A new study released by the Irish Longitudinal Study on Ageing at Trinity College Dublins found that frequent sexual activity is the norm among older people.
The research - appropriately published on St. Valentine's Day - found 59% of over 50s are sexually active and of those, 69% sexually active weekly or monthly.
The researchers also found that being sexually active has positive implications for a person’s health and their perception of ageing.
The study also highlights differences between men and women in terms of importance attributed to sex and frequency of sexual activity as each gender got older. For example, men reported more sexual activity than women at all ages. As well as that, the decline in women’s sexual activity with age was more rapid than that of men.
The study also paints a picture of strong relationships among Ireland’s older adults, with a large majority of people reporting that they had a very close relationship with their spouse or partner and living with a spouse or partner being a key determinant in whether someone is sexually active.
However, a small proportion (9%) of currently unmarried or non-cohabiting respondents report having a romantic or intimate partner. Of those with a boyfriend or girlfriend, the large majority are sexually active (88%).

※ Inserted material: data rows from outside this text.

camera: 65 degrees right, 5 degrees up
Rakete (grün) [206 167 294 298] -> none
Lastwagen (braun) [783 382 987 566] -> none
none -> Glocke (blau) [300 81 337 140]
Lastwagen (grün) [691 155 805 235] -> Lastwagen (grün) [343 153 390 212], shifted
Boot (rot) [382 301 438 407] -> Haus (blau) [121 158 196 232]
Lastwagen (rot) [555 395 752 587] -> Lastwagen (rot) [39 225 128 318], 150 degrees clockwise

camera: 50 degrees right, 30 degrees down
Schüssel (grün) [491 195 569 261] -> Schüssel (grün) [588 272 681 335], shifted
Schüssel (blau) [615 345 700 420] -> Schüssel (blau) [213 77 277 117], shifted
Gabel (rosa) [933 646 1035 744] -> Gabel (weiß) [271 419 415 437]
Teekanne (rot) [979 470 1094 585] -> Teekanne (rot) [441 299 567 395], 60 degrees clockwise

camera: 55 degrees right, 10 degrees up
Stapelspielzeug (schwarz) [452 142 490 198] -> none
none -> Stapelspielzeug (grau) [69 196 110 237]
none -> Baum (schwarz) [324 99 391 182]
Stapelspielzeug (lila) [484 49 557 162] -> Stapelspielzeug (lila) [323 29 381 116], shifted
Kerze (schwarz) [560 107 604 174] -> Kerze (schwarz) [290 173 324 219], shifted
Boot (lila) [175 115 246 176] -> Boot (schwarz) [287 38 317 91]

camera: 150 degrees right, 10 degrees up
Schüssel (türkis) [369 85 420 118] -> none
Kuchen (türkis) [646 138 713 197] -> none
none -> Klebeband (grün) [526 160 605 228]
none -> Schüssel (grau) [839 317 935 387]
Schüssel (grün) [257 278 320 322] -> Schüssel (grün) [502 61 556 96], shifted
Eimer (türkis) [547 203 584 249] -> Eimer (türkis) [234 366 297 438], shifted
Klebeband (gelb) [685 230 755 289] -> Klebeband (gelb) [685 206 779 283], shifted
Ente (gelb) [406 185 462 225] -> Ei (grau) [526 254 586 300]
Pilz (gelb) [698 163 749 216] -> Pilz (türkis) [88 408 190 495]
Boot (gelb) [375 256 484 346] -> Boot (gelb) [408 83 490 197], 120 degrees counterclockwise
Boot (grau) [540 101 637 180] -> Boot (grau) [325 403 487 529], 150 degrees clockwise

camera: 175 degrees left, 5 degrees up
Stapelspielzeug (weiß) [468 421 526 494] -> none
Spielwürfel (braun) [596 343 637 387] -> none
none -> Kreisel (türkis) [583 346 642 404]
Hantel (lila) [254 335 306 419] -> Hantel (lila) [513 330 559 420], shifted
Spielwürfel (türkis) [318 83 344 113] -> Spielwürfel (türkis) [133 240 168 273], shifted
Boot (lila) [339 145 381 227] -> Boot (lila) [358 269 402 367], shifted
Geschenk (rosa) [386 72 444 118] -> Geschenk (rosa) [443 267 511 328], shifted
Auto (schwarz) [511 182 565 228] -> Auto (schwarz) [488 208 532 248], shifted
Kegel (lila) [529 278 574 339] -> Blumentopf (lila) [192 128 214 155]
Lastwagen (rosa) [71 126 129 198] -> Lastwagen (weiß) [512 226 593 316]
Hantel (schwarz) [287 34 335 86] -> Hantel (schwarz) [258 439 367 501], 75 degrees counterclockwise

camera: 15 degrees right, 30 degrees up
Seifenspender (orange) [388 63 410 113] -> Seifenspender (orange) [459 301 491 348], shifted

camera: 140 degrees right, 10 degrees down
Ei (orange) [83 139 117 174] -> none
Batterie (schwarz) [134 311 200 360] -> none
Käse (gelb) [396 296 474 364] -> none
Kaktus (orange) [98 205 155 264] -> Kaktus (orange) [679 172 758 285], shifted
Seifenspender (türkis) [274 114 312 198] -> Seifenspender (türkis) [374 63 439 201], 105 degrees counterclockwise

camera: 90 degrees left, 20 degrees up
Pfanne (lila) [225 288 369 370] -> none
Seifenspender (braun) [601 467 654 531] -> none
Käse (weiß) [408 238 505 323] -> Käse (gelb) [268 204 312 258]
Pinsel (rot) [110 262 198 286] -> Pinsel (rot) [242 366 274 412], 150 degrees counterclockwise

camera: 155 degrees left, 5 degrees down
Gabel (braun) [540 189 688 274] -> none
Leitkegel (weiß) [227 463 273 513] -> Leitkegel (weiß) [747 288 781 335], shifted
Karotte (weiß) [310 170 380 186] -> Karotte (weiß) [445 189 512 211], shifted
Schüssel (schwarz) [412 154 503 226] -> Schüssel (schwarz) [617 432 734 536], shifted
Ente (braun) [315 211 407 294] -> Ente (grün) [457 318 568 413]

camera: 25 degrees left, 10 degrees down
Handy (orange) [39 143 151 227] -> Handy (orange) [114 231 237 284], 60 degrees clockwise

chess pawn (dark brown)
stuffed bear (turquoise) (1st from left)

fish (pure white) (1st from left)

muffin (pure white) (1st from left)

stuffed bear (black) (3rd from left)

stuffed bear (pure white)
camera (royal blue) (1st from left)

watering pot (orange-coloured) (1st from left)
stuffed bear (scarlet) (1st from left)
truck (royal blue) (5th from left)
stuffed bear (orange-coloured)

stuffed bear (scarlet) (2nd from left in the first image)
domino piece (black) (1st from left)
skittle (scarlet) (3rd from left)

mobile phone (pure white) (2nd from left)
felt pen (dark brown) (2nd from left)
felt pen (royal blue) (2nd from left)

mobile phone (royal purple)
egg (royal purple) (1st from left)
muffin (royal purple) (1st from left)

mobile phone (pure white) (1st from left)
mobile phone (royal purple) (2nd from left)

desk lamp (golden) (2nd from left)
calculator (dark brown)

Lead author of the report Joanna Orr, TILDA researcher said: "Our research shows that sexual activity is an important part of life for many of those aged 50 and over in Ireland, including significant proportions of those in their 60s, 70s and beyond. Continued research into this area is not only important for understanding the links between sex and health and happiness, but also to dispel the myth that sexual activity is incompatible with advancing age."
Professor Rose Anne Kenny, Principal Investigator of TILDA said: "Where difficulties with sexual activity are present, effective treatments are available and we anticipate that the new data will reinvigorate GPs and healthcare professionals to enquire about patients’ sexual activity as part of routine clinical assessment and care."
The full report is available at www.tilda.ie.